Radiowaves- Radio waves are used to transmit television and radio programmes. Longer wavelength radio waves are reflected from an electrically charged layer of the upper atmosphere. This means they can reach receivers that are not in the line of sight because of the curvature of the Earth’s surface.
Analogue and digital information
Before a sound or piece of information is transmitted, it is encoded in the transmitter in one of the ways described below - analogue or digital. The receiver must then decode the signal to produce a copy of the original information or sound.
- Analogue signals vary continuously in amplitude, frequency or both.
- Digital signals are a series of pulses with two states - on (shown by the symbol ‘1’) or off (shown by the symbol ‘0’). Digital signals carry more information per second than analogue signals and they maintain their quality better over long distances.
All signals become weaker as they travel long distances. They may also pick up random extra signals. This is called noise, and it is heard as crackles and hiss on radio programmes. Noise may also cause an internet connection to drop, or slow down as the modem tries to compensate.
An important advantage of digital signals over analogue signals is that if the original signal has been affected by noise it can be recovered more easily. In analogue signals, when the signal is amplified to return to its original height, noise gets amplified as well.
Analogue vs digital
Noise adds extra random information to analogue signals. Each time the signal is amplified the noise is also amplified. Gradually, the signal becomes less and less like the original signal. Eventually, it may be impossible to make out the music in a radio broadcast from the background noise, for example.

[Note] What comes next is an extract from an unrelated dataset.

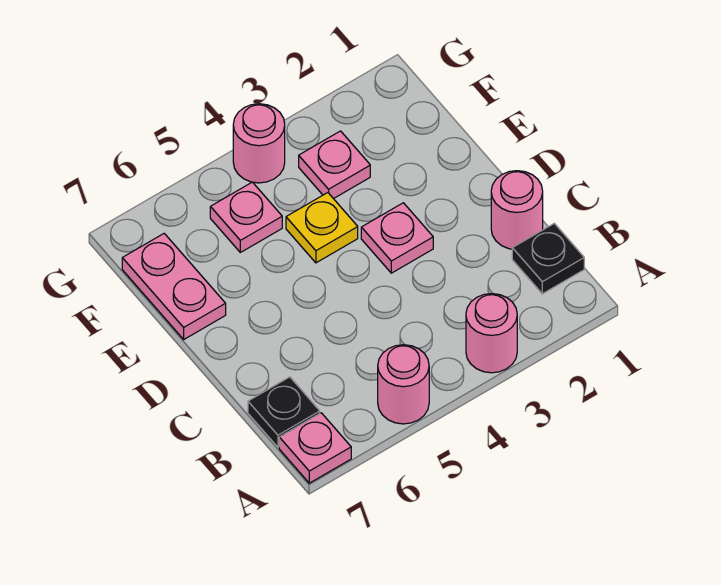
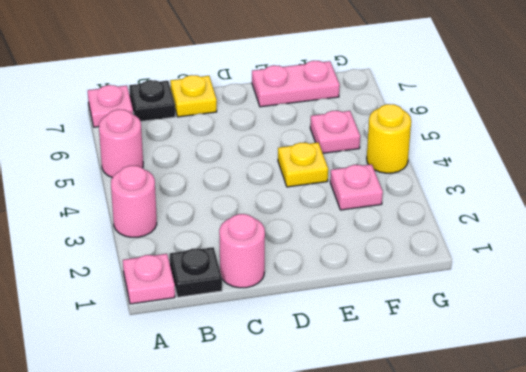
none -> yellow plate C7 level 1
pink plate D3 level 1 -> pink plate A1 level 1
pink round brick G4 level 1 -> yellow round brick G4 level 1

Noise also adds extra random information to digital signals. However, this noise is usually lower in amplitude than the 'on' states of the digital signal. As a result, the electronics in the amplifiers can ignore the noise and it does not get passed along. This means that the quality of the signal is maintained. This is one reason why television and radio broadcasters are gradually changing from analogue to digital transmissions. They can also squeeze in more programmes because digital signals can carry more information per second than analogue signals. Another advantage of digital signals is that information can be stored and processed by computers.
Coding and storing information
Coding involves converting information from one form to another. All types of information can be coded into a digital signal.
Digital signals are a series of pulses consisting of just two states, ON (1) or OFF (0). There are no values in between. The sound is converted into a digital code of 0s and 1s, and this coded information controls the short bursts of waves produced by a source.
When waves are received, the pulses are decoded to produce a copy of the original sound or image.
The amount of information needed to store an image or sound is measured in bytes (B).
A megabyte is larger than a byte, and a gigabyte is larger than a megabyte.
To store one minute’s worth of music it would take about 1 megabyte, to store an average two hour movie it would take 1.5 gigabytes.
In general, the more information that is stored about an image or sound, the higher the quality.